- Joined
- Nov 16, 2012
- Messages
- 5,596
Same with me. I started using AutoCad in the late 80's on a 286 box. Redraws were so slow I bought a math coprocessor chip (remember those?). Redraws were much much faster but the chip was something like $250.
I think it was the 386 that had the math coprocessor built-in. I updated to that when I could afford it.
I still use Autocad frequently, but the light version. It does everything I need and it's a lot cheaper than the full version, but still kinda pricey. Need to learn the 3D Inventor side now.
LOL: It was the 486 that had a built-in processor. It was the 87 (for the 8086 and 8088), 287 and 387 prior to that. I went through the upgrade path on all those crazy things back in their day. Now, I'm finally smart enough to stay off the bleeding edge... Seems Moore's law is slowing down -at least in the commercial space. RAM recently got a little fast but, the mainstay processors are have been i3, i5 and i7 for several years now.

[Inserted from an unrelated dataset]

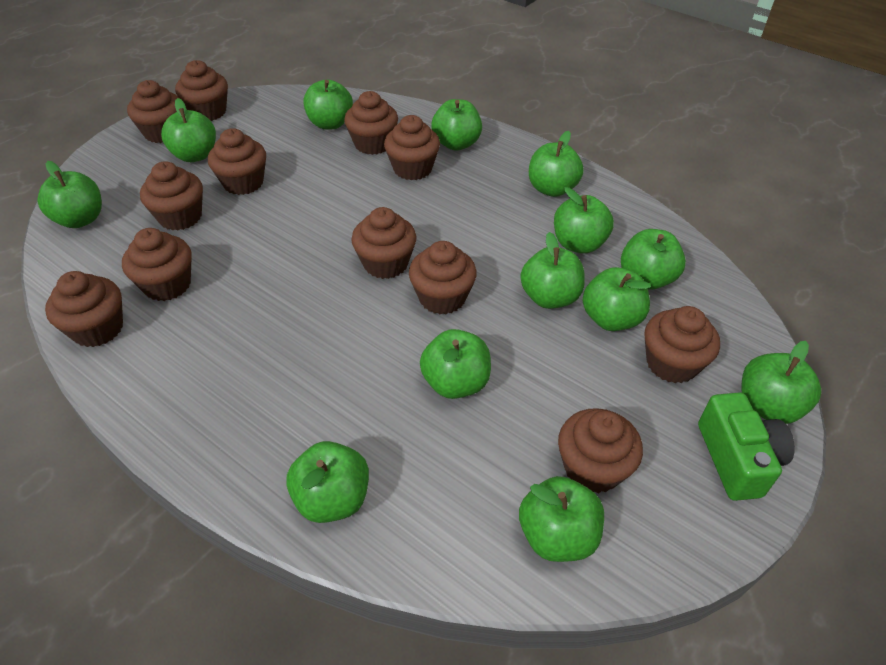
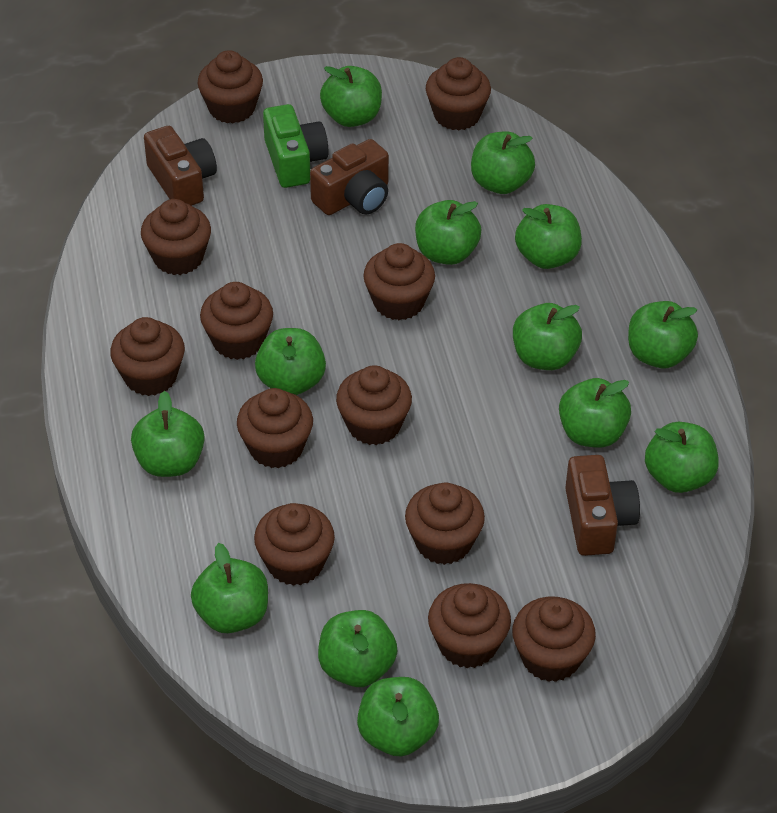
brown camera: 0 -> 3

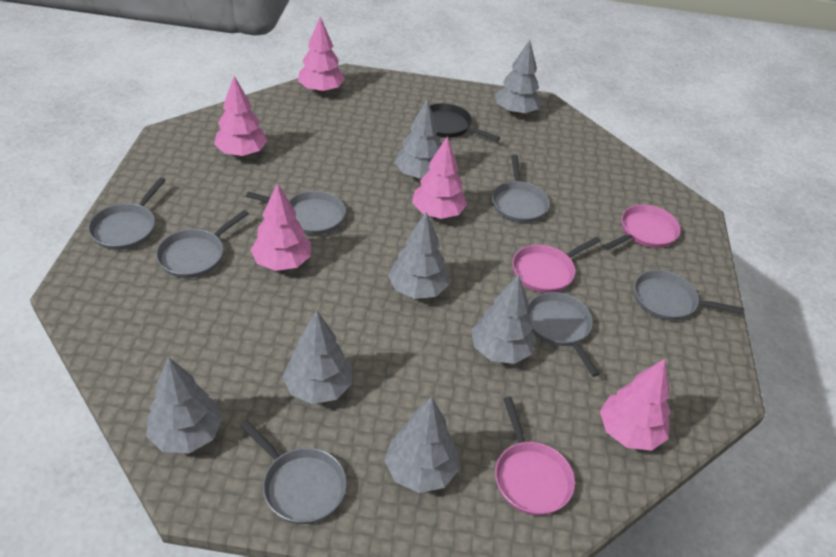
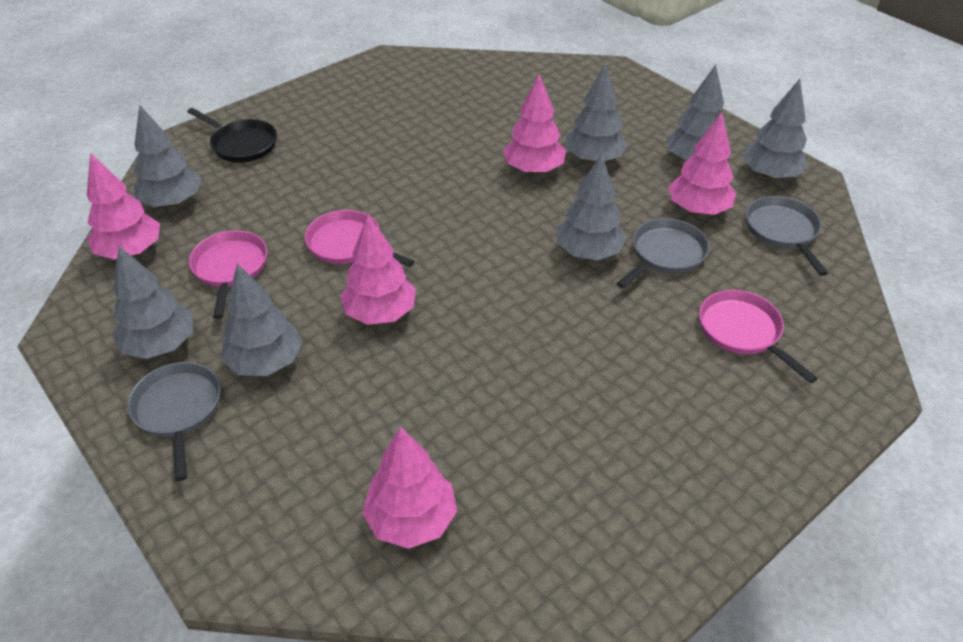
grey pan: 7 -> 3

And getting back on track here, my laptop has an i5 @ 2.6 GHz, a dedicated graphics card and 16 GB of RAM. It runs all the CAD, QuickBooks, CAM Simulators and general Office applications simultaneously without skipping a beat. It's a laptop workstation -not notebook. -My life depends on this machine. I have another machine just in case and I do offline backups every other day.